タ「……過敏になってるな。酔ってるからか?」

彼の低い呟きが、耳をかすめる。

そしてなとりもまた、唇を離した合間に荒い息を吐きながら同じことを言った。

な「かわいい……触れるだけで、震えてる。」

その言葉に女の心臓は爆発しそうになり、堪らず口を突いて出た。

「……やだ。」

か細い声で、それでも必死に。

一瞬、時間が止まったように見えた。

タツヤの表情がわずかに曇り、手が止まる。

タ「……無理させる気はない。やめようか。」

本気で制止しようとする声音だった。

だが、なとりは震える声で絞り出すように言った。

な「……俺は、止まれない。
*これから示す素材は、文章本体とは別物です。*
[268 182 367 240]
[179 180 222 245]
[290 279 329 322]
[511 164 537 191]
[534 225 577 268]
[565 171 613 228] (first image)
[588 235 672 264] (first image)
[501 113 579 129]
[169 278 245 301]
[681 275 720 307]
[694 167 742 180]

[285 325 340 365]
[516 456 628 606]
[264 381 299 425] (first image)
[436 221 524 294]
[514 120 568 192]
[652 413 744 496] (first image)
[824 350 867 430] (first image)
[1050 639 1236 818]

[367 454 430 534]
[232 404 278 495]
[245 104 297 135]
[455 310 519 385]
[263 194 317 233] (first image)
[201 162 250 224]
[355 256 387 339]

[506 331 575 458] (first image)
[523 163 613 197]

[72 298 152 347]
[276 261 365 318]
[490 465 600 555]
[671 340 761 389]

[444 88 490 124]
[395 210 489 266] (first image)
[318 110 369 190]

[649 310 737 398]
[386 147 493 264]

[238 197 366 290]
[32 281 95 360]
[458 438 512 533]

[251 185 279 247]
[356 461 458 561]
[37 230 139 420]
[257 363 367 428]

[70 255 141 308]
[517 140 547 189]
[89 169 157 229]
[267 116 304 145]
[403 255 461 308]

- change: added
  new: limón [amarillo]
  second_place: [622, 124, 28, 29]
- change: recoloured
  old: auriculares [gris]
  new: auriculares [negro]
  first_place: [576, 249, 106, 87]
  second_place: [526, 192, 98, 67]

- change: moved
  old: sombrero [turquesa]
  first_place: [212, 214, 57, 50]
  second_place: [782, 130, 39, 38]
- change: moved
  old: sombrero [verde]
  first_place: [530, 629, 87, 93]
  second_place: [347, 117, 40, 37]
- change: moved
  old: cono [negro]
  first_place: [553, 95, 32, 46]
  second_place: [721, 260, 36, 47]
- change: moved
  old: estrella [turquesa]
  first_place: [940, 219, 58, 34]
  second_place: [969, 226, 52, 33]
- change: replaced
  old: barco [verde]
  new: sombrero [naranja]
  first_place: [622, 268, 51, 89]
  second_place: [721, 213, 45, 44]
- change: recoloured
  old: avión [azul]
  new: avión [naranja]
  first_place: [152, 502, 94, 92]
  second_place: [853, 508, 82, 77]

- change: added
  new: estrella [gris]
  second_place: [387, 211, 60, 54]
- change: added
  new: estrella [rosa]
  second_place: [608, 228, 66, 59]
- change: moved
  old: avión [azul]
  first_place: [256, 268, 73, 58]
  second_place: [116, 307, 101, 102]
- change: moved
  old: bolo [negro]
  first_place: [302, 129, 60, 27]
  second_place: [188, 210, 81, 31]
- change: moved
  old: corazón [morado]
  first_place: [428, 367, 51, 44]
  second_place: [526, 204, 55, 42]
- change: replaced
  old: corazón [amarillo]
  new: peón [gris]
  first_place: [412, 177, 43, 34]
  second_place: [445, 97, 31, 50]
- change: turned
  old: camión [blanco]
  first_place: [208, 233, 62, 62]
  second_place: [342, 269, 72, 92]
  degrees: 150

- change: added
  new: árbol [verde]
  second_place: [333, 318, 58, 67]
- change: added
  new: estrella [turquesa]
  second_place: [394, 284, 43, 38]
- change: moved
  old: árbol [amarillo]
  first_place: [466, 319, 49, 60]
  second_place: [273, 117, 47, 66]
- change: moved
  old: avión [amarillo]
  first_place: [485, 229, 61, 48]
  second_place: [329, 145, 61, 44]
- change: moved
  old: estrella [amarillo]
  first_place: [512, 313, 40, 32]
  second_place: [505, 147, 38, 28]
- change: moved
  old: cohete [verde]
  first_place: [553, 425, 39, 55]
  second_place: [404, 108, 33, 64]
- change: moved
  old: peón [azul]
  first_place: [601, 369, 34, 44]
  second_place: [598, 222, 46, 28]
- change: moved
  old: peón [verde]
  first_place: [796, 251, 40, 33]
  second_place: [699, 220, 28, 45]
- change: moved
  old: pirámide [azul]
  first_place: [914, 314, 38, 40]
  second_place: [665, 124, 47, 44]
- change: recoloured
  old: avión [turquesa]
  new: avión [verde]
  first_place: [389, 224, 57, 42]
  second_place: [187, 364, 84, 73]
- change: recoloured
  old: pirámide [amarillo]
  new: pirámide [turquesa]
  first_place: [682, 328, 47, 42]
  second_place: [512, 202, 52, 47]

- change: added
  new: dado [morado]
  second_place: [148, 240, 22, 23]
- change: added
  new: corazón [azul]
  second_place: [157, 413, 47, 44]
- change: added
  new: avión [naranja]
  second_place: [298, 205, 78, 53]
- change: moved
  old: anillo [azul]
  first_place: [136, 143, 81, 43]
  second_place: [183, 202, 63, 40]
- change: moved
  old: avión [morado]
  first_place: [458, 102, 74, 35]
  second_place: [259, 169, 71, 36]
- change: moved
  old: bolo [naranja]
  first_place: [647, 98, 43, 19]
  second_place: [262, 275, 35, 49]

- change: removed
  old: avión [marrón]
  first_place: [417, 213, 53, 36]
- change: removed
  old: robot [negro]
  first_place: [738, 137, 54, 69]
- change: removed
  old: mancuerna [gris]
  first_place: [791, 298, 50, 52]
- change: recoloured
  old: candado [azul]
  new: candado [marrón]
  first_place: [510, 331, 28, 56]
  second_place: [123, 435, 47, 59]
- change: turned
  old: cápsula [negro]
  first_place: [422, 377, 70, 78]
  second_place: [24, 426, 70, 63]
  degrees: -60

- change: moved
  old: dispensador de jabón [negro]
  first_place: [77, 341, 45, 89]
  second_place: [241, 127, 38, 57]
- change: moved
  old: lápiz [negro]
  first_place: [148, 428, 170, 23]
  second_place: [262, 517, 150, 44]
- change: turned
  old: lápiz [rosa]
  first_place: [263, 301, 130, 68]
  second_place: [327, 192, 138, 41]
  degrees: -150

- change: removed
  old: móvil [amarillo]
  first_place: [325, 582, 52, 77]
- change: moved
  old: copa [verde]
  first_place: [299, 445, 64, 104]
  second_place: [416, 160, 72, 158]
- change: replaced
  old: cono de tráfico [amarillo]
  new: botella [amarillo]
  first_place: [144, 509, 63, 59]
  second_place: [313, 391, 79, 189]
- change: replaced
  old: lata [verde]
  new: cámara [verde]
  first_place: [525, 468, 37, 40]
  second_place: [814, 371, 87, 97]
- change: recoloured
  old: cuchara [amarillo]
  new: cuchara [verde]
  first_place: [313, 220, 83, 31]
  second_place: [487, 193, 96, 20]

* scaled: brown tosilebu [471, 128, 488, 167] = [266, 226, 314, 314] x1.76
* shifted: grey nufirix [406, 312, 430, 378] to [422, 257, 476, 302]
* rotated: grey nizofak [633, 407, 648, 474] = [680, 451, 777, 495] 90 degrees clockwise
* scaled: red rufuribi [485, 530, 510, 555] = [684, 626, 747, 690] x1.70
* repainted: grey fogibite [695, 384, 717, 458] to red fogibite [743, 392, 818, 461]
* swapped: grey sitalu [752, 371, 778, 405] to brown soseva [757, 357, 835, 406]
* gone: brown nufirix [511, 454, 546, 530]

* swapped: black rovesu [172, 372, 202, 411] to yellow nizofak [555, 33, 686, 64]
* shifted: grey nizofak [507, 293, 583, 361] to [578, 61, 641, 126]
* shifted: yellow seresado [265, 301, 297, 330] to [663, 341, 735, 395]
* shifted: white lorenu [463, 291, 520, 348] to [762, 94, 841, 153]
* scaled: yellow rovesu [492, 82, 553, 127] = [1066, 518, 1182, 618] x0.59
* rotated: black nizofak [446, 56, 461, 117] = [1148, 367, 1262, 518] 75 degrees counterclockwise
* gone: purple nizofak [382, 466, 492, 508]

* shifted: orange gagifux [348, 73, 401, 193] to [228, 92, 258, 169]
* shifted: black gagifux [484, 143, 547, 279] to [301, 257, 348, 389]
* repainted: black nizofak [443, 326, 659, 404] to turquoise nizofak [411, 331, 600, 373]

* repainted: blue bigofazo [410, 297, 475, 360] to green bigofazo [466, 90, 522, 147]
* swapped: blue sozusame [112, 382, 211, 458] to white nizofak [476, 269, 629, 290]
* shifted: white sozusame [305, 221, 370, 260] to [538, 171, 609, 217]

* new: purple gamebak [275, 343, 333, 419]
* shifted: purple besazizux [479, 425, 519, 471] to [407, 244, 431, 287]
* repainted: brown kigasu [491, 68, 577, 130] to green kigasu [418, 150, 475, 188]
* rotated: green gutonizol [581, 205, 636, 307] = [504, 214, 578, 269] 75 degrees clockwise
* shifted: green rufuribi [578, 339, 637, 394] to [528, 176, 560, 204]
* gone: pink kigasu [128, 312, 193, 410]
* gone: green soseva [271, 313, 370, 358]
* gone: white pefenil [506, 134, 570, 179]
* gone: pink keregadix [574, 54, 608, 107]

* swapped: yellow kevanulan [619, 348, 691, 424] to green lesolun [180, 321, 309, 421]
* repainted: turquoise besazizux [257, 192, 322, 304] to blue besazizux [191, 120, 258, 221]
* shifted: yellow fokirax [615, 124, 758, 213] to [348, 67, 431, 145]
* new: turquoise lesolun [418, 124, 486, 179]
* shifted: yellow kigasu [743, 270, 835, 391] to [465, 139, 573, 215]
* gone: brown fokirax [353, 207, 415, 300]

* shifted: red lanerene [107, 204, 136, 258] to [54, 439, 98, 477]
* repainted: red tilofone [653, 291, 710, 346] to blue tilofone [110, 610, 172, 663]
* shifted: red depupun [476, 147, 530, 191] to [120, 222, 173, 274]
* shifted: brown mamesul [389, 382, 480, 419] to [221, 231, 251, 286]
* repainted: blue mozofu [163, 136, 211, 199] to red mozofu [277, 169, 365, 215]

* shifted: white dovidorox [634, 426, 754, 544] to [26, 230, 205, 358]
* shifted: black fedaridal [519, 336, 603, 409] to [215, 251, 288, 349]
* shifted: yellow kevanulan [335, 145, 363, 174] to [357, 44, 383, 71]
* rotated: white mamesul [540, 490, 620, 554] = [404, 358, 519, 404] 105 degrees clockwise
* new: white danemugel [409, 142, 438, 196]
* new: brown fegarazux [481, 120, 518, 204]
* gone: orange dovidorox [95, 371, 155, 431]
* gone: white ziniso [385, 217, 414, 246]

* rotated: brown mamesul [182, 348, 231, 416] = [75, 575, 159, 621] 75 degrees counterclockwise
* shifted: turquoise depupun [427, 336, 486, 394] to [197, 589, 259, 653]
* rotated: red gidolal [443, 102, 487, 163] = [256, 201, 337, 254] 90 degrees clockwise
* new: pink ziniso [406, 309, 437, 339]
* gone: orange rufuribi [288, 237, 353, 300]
」

その瞳は熱に濡れ、もう引き返す余裕などなかった。

彼は女の頬を両手で包み込み、再び口づけを深く重ねる。

タツヤは一瞬だけ目を細めた。

その背後に立ち、彼女を見下ろしながら舌打ちのように小さく息を吐く。

タ「……仕方ねぇな。俺も止められそうにない。」

その声は苦笑混じりでありながらも瞳は熱を帯び、抑制の糸が切れかけていた。

女の視界が揺れる。

ベッドに押し倒される形で、左右から2人の熱が迫ってくる。

なとりの強引さと、タツヤの余裕めいた支配。

2人の異なる熱が交差して、彼女の体を容易く翻弄していく。

「……タツヤ……。」

無意識に名前を呼んでしまった。

するとタツヤは嬉しそうに口角を上げ、指先で女の頬をなぞる。